All of you who are married to engineers or math people will understand Tins's post. My engineer husband notices license plate numbers as we drive--their connection, etc. while I am looking at the scenery, colors, etc. Also so many other "Geek" things. We are opposite--art/creative vs math/logical. Numbers hold no interest to me--don't see their connection--terrible bridge player, etc. But creatively, I outshine my husband.

Rachel said...

Hahaha! I'm glad he thought it was so funny! It could have ended a lot differently if he didn't have such a good sense of humor. My boyfriend might end up doing that to me. Unless I'm going somewhere, I tend to stick to the same few outfits, or I always wear the same few shirts under my work shirt. It's really just for comfort and ease but it looks like I have no idea how to be creative with my clothes.

Andrew Leon said...

That's pretty awesome.
In some ways, I miss physics, although I hated it at the time. I was more of a chemistry guy.

By the way, did you read the Junebug story?

Melissa said...

ROFL - That's hilarious. xD

CA Heaven said...

Physics is cool. I studied physics for 5 years (and another 3 years of geophysics). Best years of my life, so far >;)

We used to have this huge math classes with 3-400 students at undergrad level, calculus, linear algebra, complex analysis, stuff like that. The last 2 years, classes were much smaller (sometimes only 5-6 students), when we started to specialize.

Cold As Heaven


CA Heaven said...
This comment has been removed by the author.
Jo said...

Great he took it so well.
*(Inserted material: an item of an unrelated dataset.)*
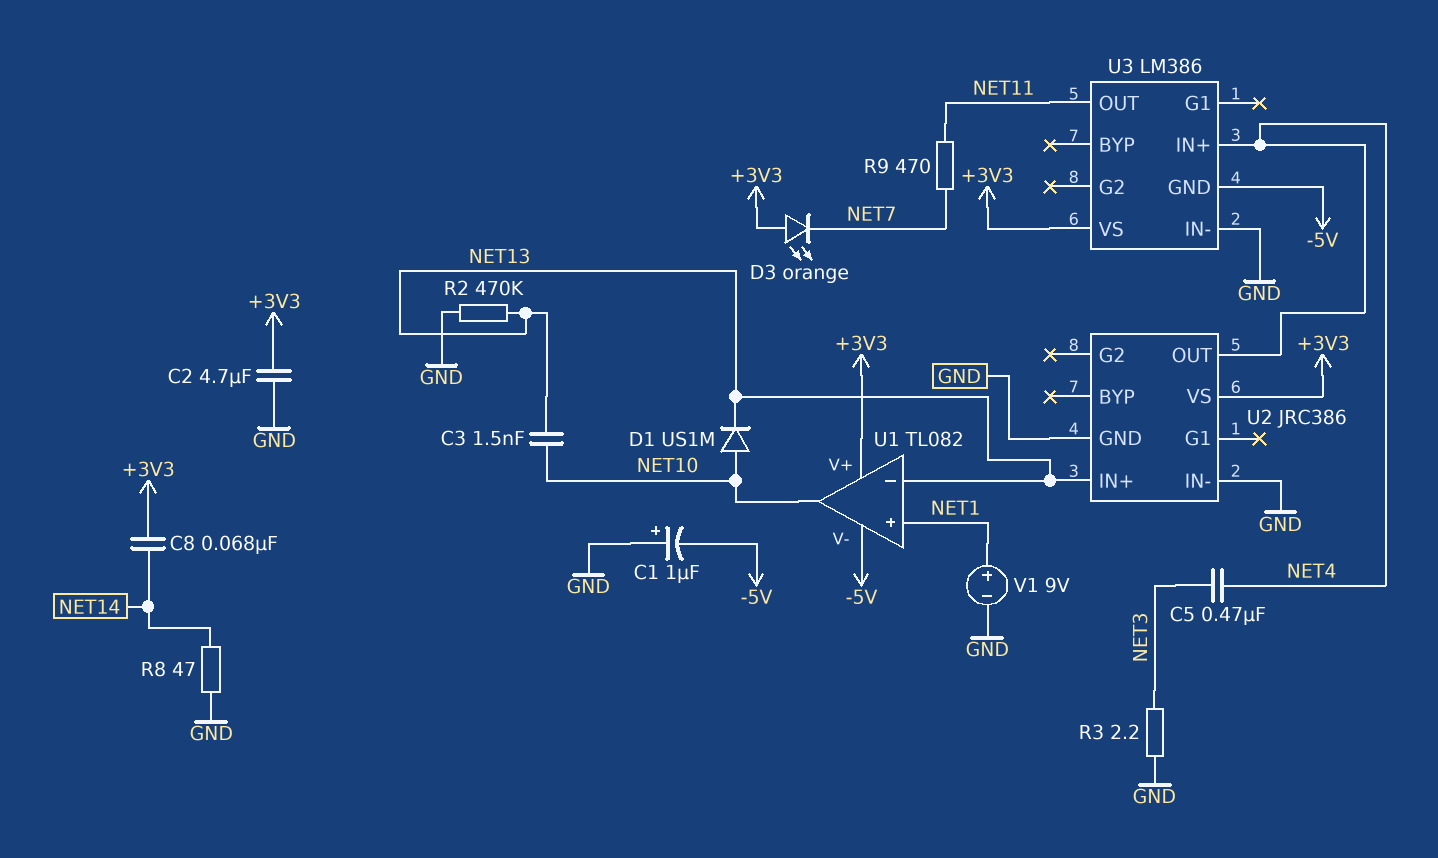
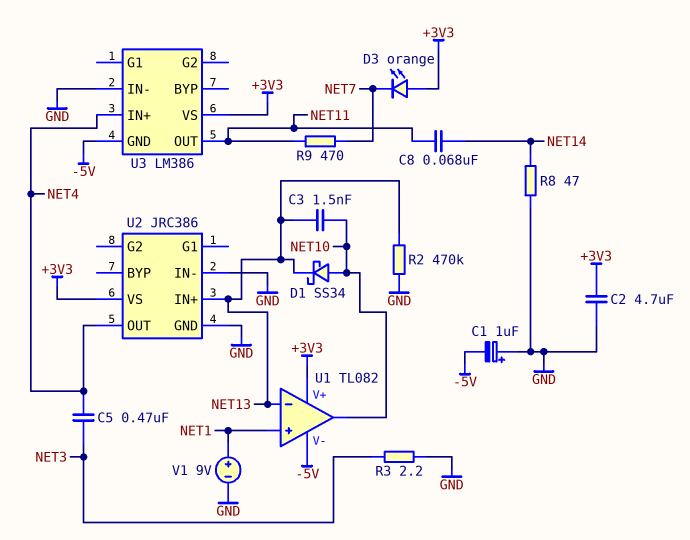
C8: 68nF (+3V3, NET14) -> 68nF (NET11, NET14)
D1: diode US1M (A NET10, K NET13) -> schottky SS34 (A NET10, K NET13)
I guess it turned out that his wife was doing the laundry.

Pickleope said...

That's pretty funny. So you never took credit? You should go back and tell that poor, fashion-lacking professor. Well, before I cast stones, the same graph could be made with me and blue/purple shirts. What can I say, those shades bring out the color in my eyes.

A Beer for the Shower said...

A professor with a sense of humor. I like that. Not like it was offensive to begin with. I pride myself on consistently wearing the same 4-5 shirts over and over again. I thought that's what being a guy was all about. When your husband has more clothes than you do... then you should start to worry.

TheCyborgMom said...

That is REALLY funny Tina! Thanks for the laugh :)
~Katie

Kathe W. said...

wonderful story! What a good humored professor!